Data in the public security area and the provision of services to society will be at risk if Celepar (Paraná’s Information and Communication Technology Company) is privatized without the State Secretariat for Public Security (Sesp) developing an adequate storage structure. This is the conclusion of the 6th External Control Inspectorate (6th ICE) of the Paraná State Court of Accounts (TCE-PR) after analyzing the documentation sent by the government of Ratinho Jr (PSD) regarding the sale of the company.
Based on the documentation, the 6th ICE proposed a representation for the court to suspend Sesp’s technology procurements aimed at data processing or storage. The transfer and isolation of security data is essential for the privatization of Celepar, which is suspended by order of Justice Flávio Dino of the Federal Supreme Court (STF).
In the representation, the 6th ICE cites risks such as increased vulnerability of databases and interruption of public services. See the risks pointed out by the Inspectorate:
- Risk of interruption or degradation of critical public services, especially those dependent on systems and information bases used in public security operational activities;
- Heightened vulnerability of sensitive databases, due to the absence of evidence of formal access controls, structured information protection mechanisms, or institutional contingency plans;
- Reduced administrative efficiency and increased decisional unpredictability, resulting from the adoption of technological or administrative solutions without the corresponding formalization of institutional mechanisms for administrative coordination and control;
- Exposure of the Public Administration to legal and institutional risks, especially in situations involving potential unavailability, leakage, or improper handling of sensitive data.
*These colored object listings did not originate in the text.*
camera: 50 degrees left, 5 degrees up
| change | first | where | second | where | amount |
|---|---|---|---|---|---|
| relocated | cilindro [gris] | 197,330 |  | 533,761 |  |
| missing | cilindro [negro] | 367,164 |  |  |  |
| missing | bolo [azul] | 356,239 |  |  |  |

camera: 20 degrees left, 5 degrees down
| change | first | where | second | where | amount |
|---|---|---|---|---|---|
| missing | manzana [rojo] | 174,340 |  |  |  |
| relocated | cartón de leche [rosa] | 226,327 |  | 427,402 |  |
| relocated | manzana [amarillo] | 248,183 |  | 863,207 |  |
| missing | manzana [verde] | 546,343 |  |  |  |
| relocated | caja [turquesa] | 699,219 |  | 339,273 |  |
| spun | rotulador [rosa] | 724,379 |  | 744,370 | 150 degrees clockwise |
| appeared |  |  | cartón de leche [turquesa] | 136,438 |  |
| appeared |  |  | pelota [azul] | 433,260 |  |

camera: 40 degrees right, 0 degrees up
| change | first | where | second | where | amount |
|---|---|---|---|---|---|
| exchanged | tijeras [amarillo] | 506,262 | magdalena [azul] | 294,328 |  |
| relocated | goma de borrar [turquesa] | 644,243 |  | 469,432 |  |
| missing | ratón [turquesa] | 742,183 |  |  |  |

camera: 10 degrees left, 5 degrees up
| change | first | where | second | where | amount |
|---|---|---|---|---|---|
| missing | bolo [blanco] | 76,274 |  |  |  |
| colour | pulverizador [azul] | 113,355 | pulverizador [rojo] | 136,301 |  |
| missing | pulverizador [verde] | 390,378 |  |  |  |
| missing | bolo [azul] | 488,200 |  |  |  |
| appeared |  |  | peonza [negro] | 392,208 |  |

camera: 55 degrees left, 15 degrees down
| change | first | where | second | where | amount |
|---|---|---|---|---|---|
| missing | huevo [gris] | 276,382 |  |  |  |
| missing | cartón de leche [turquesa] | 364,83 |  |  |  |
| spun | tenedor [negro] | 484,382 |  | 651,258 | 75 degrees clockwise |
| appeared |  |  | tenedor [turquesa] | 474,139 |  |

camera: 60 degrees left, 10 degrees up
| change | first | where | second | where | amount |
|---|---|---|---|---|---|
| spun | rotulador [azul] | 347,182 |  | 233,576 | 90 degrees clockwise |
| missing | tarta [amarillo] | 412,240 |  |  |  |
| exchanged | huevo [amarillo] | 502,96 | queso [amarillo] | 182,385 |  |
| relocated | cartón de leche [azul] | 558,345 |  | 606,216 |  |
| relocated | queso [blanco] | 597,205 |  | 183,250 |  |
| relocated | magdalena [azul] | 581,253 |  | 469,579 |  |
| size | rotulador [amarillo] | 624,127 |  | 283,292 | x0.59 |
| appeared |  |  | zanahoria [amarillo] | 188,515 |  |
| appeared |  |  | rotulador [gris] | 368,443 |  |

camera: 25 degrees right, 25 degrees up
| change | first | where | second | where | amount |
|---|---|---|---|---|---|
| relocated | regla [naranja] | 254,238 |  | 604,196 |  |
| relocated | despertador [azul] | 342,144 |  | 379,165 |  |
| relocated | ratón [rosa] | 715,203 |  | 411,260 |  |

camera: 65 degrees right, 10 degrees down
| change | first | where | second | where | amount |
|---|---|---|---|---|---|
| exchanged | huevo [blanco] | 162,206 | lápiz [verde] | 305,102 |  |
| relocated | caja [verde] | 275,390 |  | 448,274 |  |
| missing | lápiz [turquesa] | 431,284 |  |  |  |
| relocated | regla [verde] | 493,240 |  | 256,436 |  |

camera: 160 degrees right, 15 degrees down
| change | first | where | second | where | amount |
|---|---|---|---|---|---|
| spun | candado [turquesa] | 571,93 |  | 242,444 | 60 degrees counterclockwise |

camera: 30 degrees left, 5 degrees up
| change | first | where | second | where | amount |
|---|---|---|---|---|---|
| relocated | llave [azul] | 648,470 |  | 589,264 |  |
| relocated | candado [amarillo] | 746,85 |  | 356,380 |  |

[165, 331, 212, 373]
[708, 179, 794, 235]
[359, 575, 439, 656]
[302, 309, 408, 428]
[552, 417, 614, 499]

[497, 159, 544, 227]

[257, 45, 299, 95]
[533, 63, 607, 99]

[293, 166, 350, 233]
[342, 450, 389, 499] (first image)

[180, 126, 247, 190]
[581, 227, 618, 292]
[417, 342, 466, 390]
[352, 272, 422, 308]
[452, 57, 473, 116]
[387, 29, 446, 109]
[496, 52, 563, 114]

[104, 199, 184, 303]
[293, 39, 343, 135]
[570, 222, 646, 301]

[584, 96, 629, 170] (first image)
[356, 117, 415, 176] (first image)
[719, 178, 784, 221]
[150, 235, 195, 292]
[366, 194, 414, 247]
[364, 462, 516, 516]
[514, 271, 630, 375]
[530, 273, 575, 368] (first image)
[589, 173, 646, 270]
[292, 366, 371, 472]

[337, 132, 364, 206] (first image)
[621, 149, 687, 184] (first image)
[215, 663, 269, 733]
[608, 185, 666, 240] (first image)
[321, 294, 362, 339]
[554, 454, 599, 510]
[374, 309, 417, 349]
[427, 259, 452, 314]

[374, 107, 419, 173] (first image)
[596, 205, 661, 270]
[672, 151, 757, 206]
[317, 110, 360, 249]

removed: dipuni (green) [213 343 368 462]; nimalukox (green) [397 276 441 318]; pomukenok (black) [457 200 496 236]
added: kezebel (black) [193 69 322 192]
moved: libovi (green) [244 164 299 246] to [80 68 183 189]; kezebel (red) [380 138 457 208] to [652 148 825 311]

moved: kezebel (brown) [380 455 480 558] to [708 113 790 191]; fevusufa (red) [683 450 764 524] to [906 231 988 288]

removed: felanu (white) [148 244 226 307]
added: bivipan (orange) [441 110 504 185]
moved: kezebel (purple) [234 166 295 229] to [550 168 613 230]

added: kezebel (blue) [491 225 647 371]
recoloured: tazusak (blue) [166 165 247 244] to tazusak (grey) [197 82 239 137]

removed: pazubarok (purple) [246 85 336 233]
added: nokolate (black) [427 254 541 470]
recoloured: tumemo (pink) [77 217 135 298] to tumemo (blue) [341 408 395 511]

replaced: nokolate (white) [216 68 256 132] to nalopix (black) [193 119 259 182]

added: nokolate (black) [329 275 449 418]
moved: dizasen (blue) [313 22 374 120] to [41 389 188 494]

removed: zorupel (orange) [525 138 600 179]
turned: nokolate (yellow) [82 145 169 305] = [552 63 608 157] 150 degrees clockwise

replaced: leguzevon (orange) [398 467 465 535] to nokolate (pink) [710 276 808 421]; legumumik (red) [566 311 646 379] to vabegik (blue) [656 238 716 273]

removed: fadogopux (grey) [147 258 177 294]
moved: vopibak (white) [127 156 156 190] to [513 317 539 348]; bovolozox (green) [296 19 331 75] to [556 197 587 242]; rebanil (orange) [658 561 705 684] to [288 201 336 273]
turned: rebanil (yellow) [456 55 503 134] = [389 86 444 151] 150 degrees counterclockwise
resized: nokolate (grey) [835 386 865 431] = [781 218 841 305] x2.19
The 6th ICE technicians stated that no “formal institutional instruments capable of demonstrating the existence of a responsible administrative structure applicable to the handling of information bases linked to public security activities” were identified, nor any “consolidated institutional policies, definition of administrative responsibilities, structured risk management mechanisms, or operational procedures specifically aimed at protecting and handling these sensitive databases.”
The Inspectorate concluded that there is no “administrative act or technical document that clearly and verifiably demonstrates the officially adopted technological solution for hosting public security information bases” and emphasized that, in the security area, “data are not mere records; they are instruments of state power, linked to investigation, repression, protection of public order, and institutional safeguarding.”
See the representation below, which will have Councilor Durval Amaral as rapporteur — who also reports on the cases concerning the privatization of Celepar at the Court.
Race to transfer the data
Ratinho Jr’s government began, in the first half of 2025, a race to isolate data from the public security area, which had been stalling the sale of Celepar. The General Data Protection Law (LGPD) does not allow this information to be managed by private companies.
Sesp hired Indra Brasil Soluções e Serviços Tecnológicos, the Brazilian arm of Spain’s Indra, for R$ 162.4 million, which was denounced by the opposition to Ratinho Jr as an attempt to create a “fake data center” within the secretariat. The Public Prosecutor’s Office of Paraná (MPPR) opened an investigation to look into possible irregularities in the contracting.
In January of this year, the government informed the Paraná Court of Justice (TJPR) that it had terminated the contract with Indra and was preparing to contract Serpro’s cloud service, the federal state-owned information technology company, which would house public security data. Serpro denied the contracting.
Case at the STF and proceedings at the TCE
Scheduled for the 17th of this month, the auction to privatize Celepar was suspended on February 22 by STF Justice Flávio Dino. He is the rapporteur of the Direct Action of Unconstitutionality filed by PT and PSOL against the law that authorized the sale of the company, approved in November 2024. On the 6th, Justice Cristiano Zanin requested a view and postponed the plenary’s decision on Flávio Dino’s injunction.
The TCE-PR has not yet concluded the proceedings on Celepar’s divestment. In January, Durval Amaral revoked the injunction by substitute councilor Livio Sotero Costa, who had suspended the process in September. On Wednesday (11), councilor Augustinho Zucchi requested a view and will have 30 days to present his vote.